2.5.8. Faktor-faktor Yang Mempengaruhi Perilaku
Menurut Lawrence Green (1980) dalam Notoatmodjo (2010), faktor-faktor yang
mempengaruhi perilaku, antara lain:
44
1. Faktor predisposisi (predisposing faktor), yang terwujud dalam pendidikan,
umur, pengetahuan, sikap, kepercayaan, keyakinan, nilai-nilai dan sebagainya
2. Faktor pendukung (enabling faktor), yang terwujud dalam lingkungan fisik,
tersedia atau tidak tersedianya sarana-sarana kesehatan dengan fasilitas yang
lengkap, misalnya puskesmas, klinik malaria, Laboratorium, obat-obatan, alat-
alat steril dan sebagainya
3. Faktor pendorong (reinforcing faktor) yang terwujud dalam sikap dan perilaku
petugas kesehatan atau tokoh masyarakat setempat, yang merupakan
kelompok referensi sebagai role model dari perilaku masyarakat serta adanya
dukungan dari orang-orang terdekat individu bersangkutan, misalnya support
dari keluarga.
2.5.9 Perilaku dalam Pengendalian Malaria
Keberhasilan upaya pencegahan dan pengobatan penyakit tergantung pada
kesediaan orang yang bersangkutan untuk melaksanakan dan menjaga perilaku
sehat.

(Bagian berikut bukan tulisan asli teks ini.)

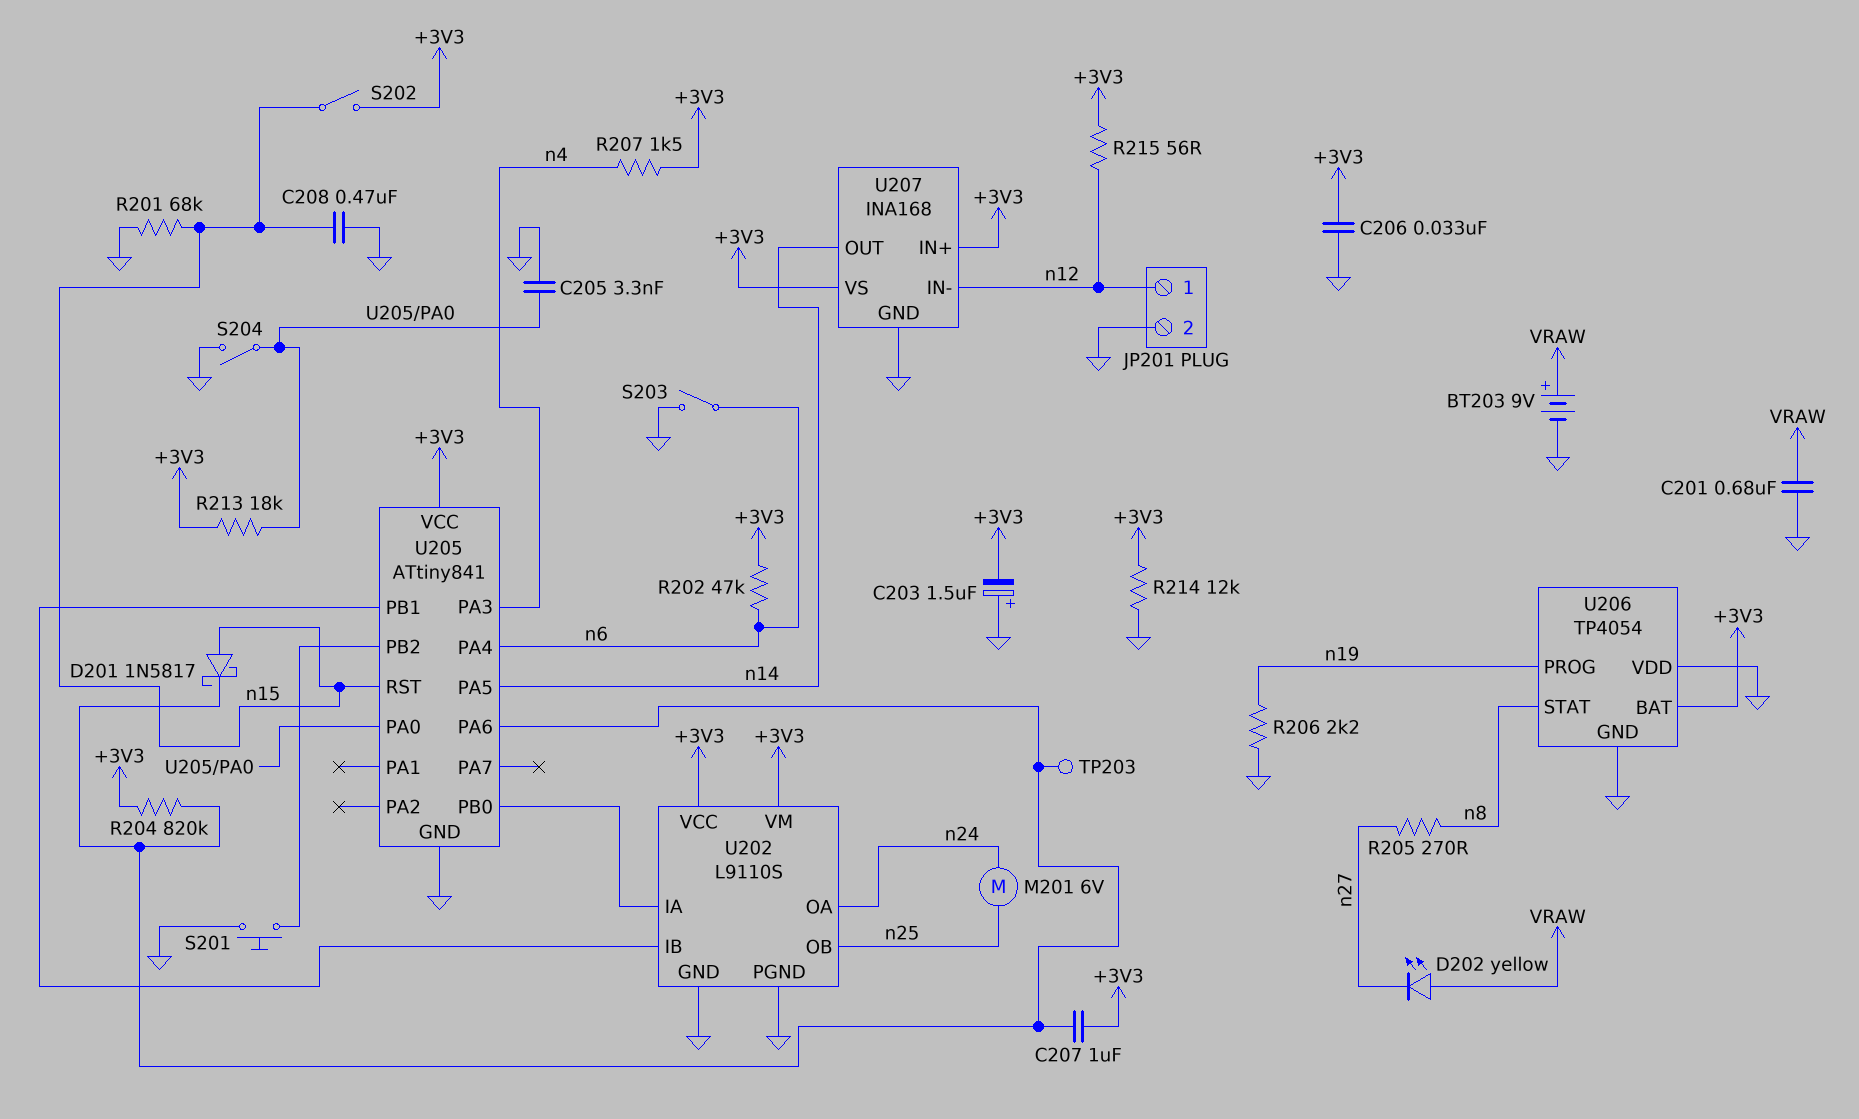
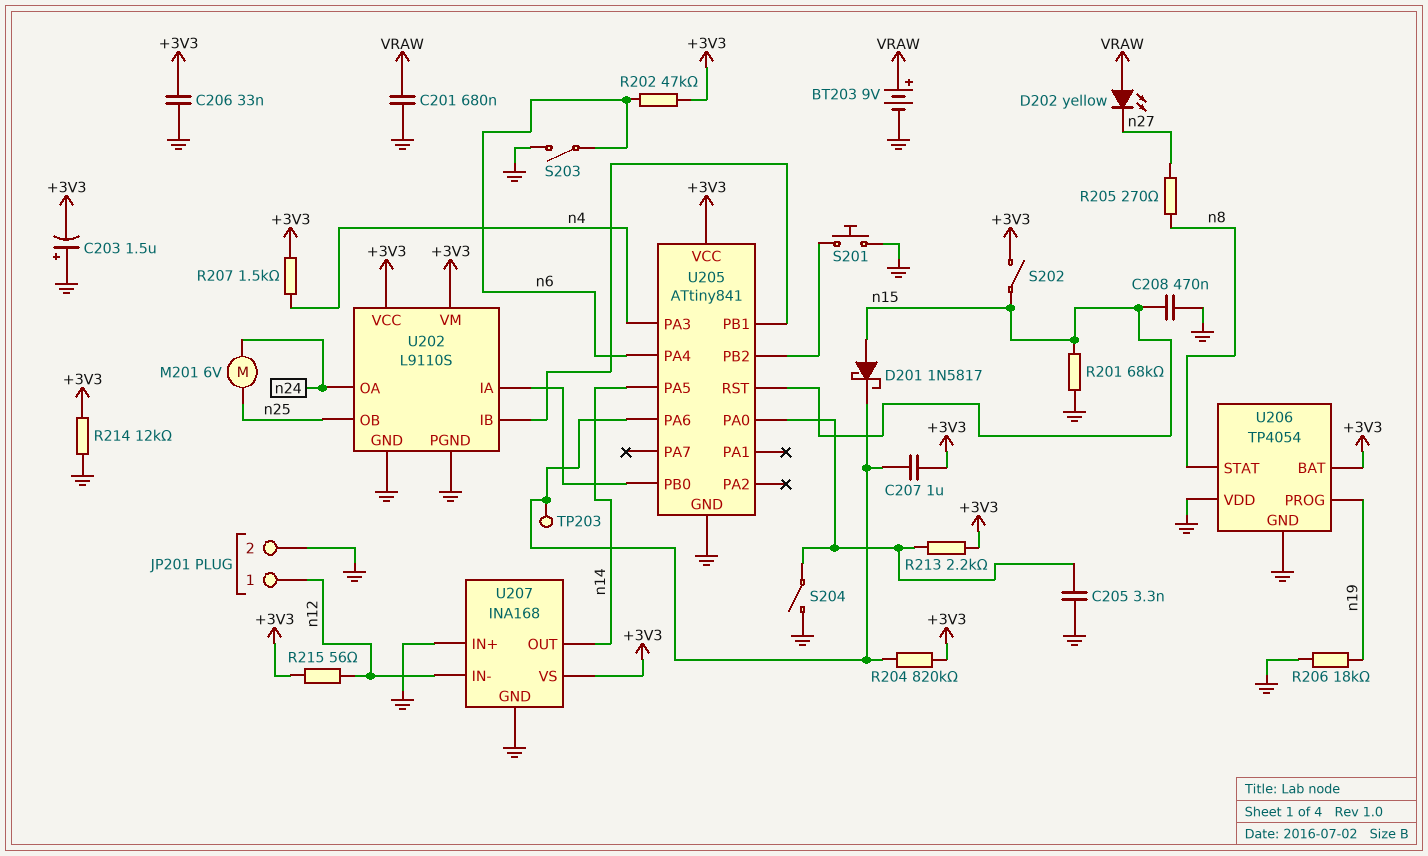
R206: 2.2k (GND, n19) -> 18k (GND, n19)
R213: 18k (+3V3, U205/PA0) -> 2.2k (+3V3, U205/PA0)
U207 pin IN+: +3V3 -> GND

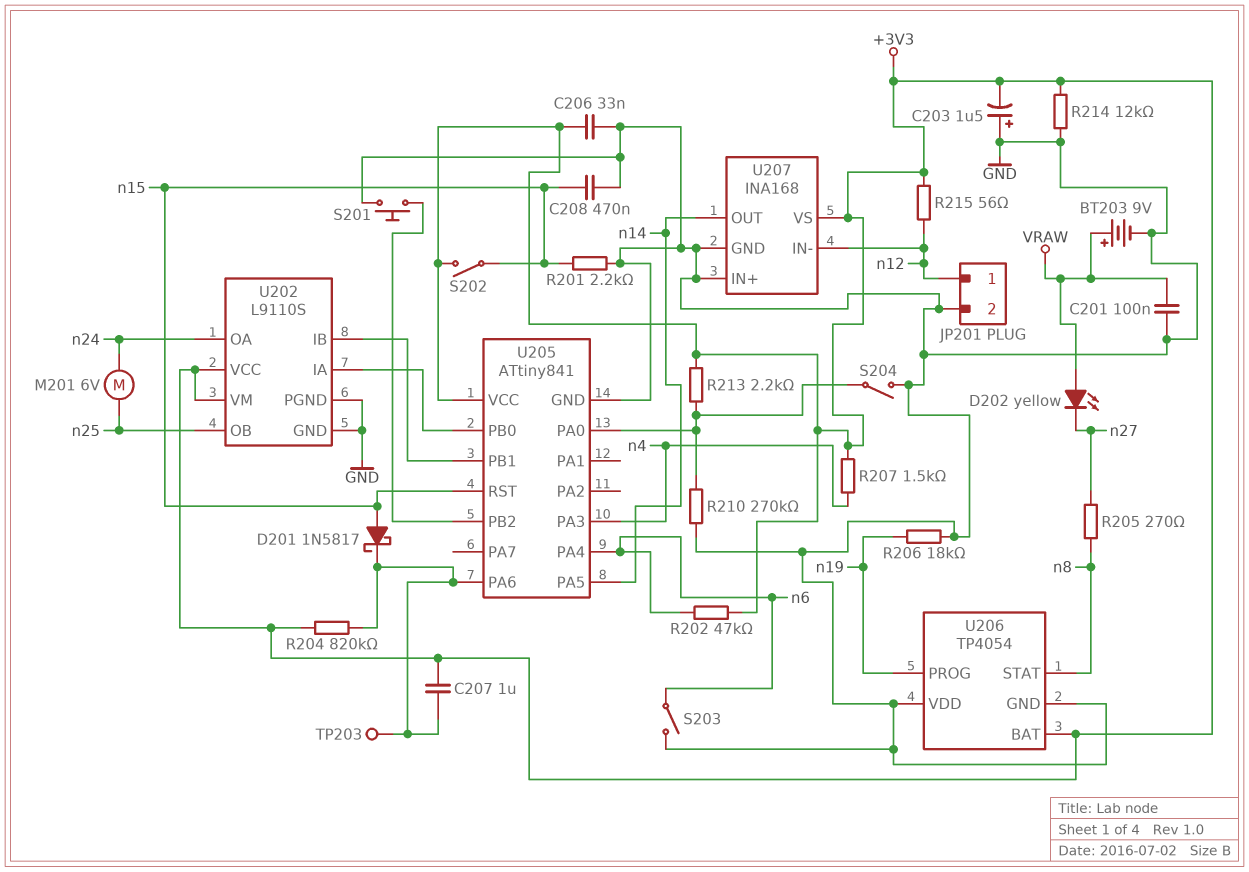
C201: 680nF (GND, VRAW) -> 100nF (GND, VRAW)
C205: 3.3nF (GND, U205/PA0) -> none
R201: 68k (GND, n15) -> 2.2k (GND, n15)
R210: none -> 270k (GND, U205/PA0)

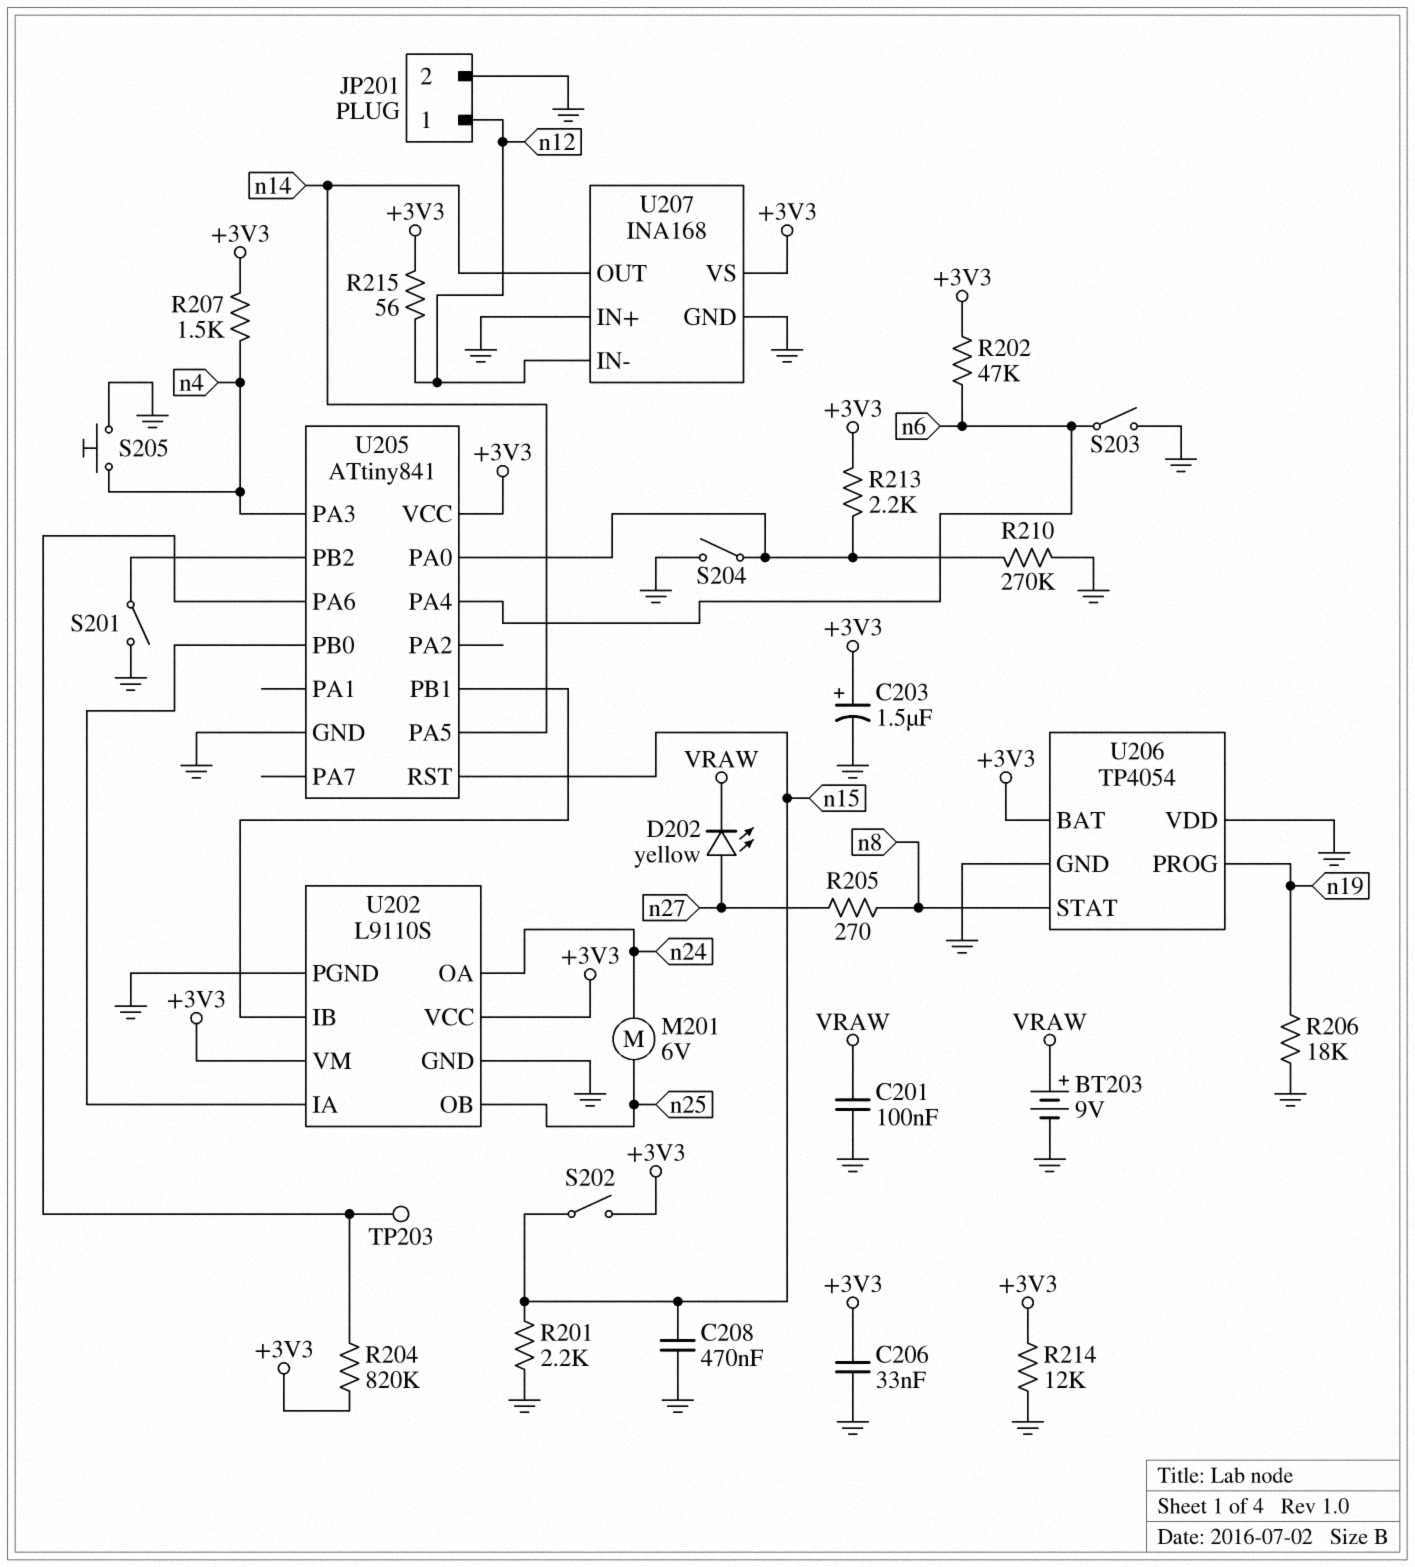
C203: 1.5uF (plus GND, minus +3V3) -> 1.5uF (plus +3V3, minus GND)
C207: 1uF (+3V3, U205/PA6) -> none
D201: schottky 1N5817 (A n15, K U205/PA6) -> none
D202: LED yellow (A VRAW, K n27) -> LED yellow (A n27, K VRAW)
S201: button (GND, U205/PB2) -> switch (GND, U205/PB2)
S205: none -> button (GND, n4)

Mantra (1997), membedakan perilaku individu atas 3 jenis, yaitu perilaku
ideal (ideal behaviour), perilaku sekarang (current behaviour) dan perilaku yang
diharapkan (expected behaviour).
Bentuk perilaku ideal Notoatmodjo (2010) yang berkaitan dengan kejadian
malaria pada individu atau keluarga disuatu daerah endemis antara lain perilaku
ideal yang berkaitan dengan pencegahan malaria adalah:
1. Malam hari berada di dalam rumah dan bila keluar rumah selalu memakai obat
anti nyamuk oles (repellent) atau mengenakan pakaian yang tertutup
2. Menggunakan obat anti nyamuk atau kelambu waktu tidur malam hari
45
3. Tidak menggantungkan pakaian bekas di dalam kamar/rumah
4. Mengupayakan keadaan dalam rumah tidak gelap dan lembab dengan
memasang genting kaca dan membuka jendela pada siang hari
5. Memasang kawat kasa di semua lubang/ventilasi dan jendela untuk mencegah
nyamuk masuk ke dalam rumah
6. Membuang air limbah di saluran air limbah agar tidak menyebabkan genangan
air yang menjadi tempat berkembangbiaknya nyamuk
7. Melestarikan hutan bakau di rawa-rawa sepanjang pantai
8. Menjauhkan kandang ternak dari rumah/tempat tinggal
9. Membunuh jentik nyamuk dengan menebarkan ikan pemakan jentik (kepala
timah, gupi, mujair) pada mata air, saluran irigasi tersier, sawah, anak sungai
yang dangkal, rawa-rawa pantai dan tambak ikan yang tidak terpelihara
10. Merawat tambak-tambak ikan dan membersihkan lumut yang ada di
permukaan secara teratur.
Perilaku ideal berkaitan dengan pengobatan malaria antara lain:
1. Segera ke tempat pelayanan kesehatan bila demam
2. Bersedia diperiksa sediaan darah
3. Minum obat sesuai anjuran petugas kesehatan
4. Kembali kepelayanan kesehatan untuk follow up untuk memastikan bahwa
tubuh bebas dari parasit malaria
46
Perilaku sekarang adalah perilaku yang dilakukan saat ini yang dapat
diidentifikasi melalui observasi langsung atau wawancara baik langsung atau
tidak langsung. Perilaku ini bisa sesuai atau bertentangan dengan perilaku ideal
atau perilaku yang diharapkan (Daulay, 2006).